All of the vendor slots for this year's show sold out long ago. Jarrell said there are 350 booth slots on the Civic Center floor, and they've all been snapped up by some 240 vendors.
"As always, a bunch of the exhibitors will be outfitters," he explained. "We'll have hunting guides and outfitters from Africa, Canada, Alaska and several western states. People will be able to book hunts for African 'dangerous game' such as Cape buffalo or lion, or plains game such as antelope and wildebeest. They can also book hunts for Alaskan moose or grizzly bears, Rocky Mountain elk, Canadian black bears and any number of other game species."
Fishing outfitters are well represented too.
"We have them all the way from Canada, down through the Great Lakes and on into Florida. People will be able to book trips for everything from walleye and steelhead to inshore and offshore saltwater species."
Exhibitors won't be the only attractions. Jarrell said the show's big day, Saturday, will feature three hour-long presentations at the Civic Center Little Theater.
"At noon, the folks from the West Virginia Raptor Rehabilitation Center will do a show that features live birds of prey," he said. "That show is always popular, for kids and adults, both.
"And at 1 p.m. and 3 p.m., Jim Clay, a native West Virginian and two-time world all-around turkey calling champion, will do presentations on coyote, deer and turkey calling."
At least three attractions will take place in the Civic Center lobby.
First is the booth for the Raptor Rehabilitation Center, scheduled to be open from 9 a.m. to noon on Saturday. People headed into the show will be able to see, up close, live hawks and owls. Second is Trout Unlimited's Trout in the Classroom exhibit, which features a cold-water aquarium teeming with juvenile trout. Third is the National Rifle Association booth, at which show-goers can take part in a special promotion.
"Anyone who isn't an NRA member already, and signs up to become a member at the NRA booth, will receive a free ticket into the show," Jarrell explained. "The NRA folks did the same thing last year, and it worked out really well."
Law enforcement officers for the state Division of Natural Resources will be on hand throughout the show to man their popular "shoot-no shoot" trailer, an electronic simulator that allows people to test their aim and judgment in realistic hunting situations.
DNR biologists will be on hand, as they have in the past, to measure and score the antlers of buck deer. The deer do not need to have been killed in 2013; trophies from past years also will be scored. Scheduled hours for scoring are from 3-8 p.m. on Friday, 10 a.m.-6 p.m. Saturday and 10 a.m.-4 p.m. Sunday.
Archery kills that score at least 110 and rifle kills that score at least 130 will be eligible for inclusion in the West Virginia Whitetail Hall of Fame, a standing exhibit of trophy whitetail mounts from throughout the Mountain State.
"The Hall of Fame is always one of the most popular things at the show," Jarrell said. "People really like to look at big bucks, and we hope to have about 200 of them in the exhibit."
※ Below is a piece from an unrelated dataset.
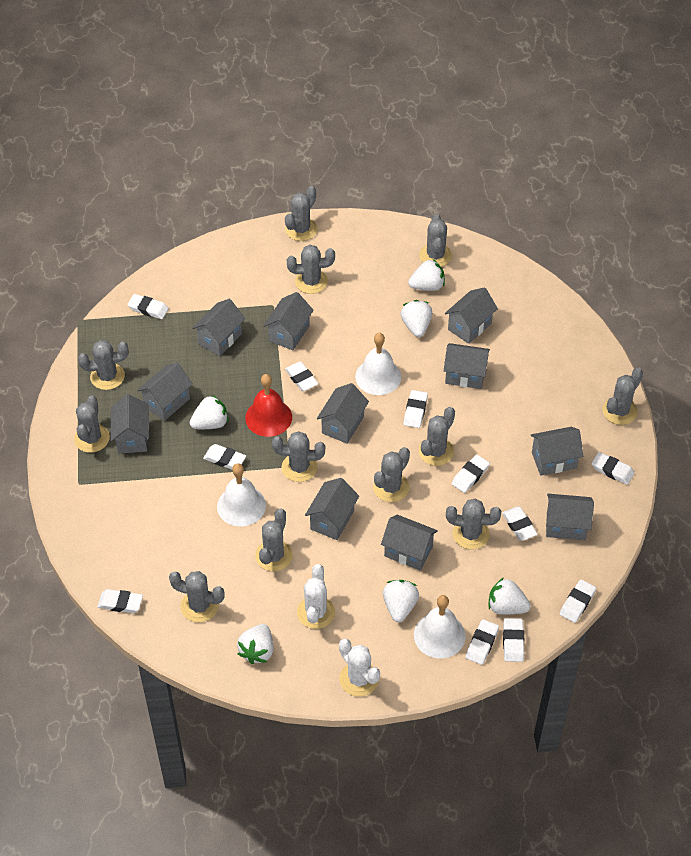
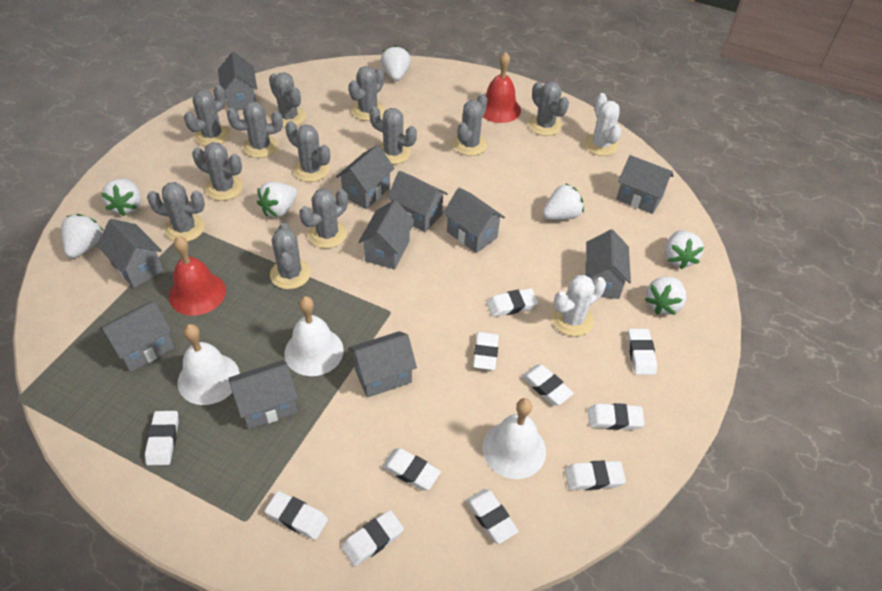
red bell: 1 -> 2
white strawberry: 6 -> 7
Two other always-popular attractions are scheduled to begin Saturday afternoon - a silent auction at 4 p.m., and a live auction at 5 p.m.
"Larry Boggs will be the auctioneer, and he'll bring his entire staff with him," Jarrell said. "He runs it very professionally. Some of the items to be auctioned are hunting and fishing trips, firearms, bows, knives, art, and all kinds of apparel. It's a lot of fun, and all the money raised goes to organizations like Archery in the Schools and Hunters Helping the Hungry."
Admission is $8 for adults and $1 for children age 6-12. Children under age 6 are admitted free. Show hours are noon-9 p.m. Friday, 9 a.m.-9 p.m. Saturday and 9 a.m.-5 p.m. Sunday.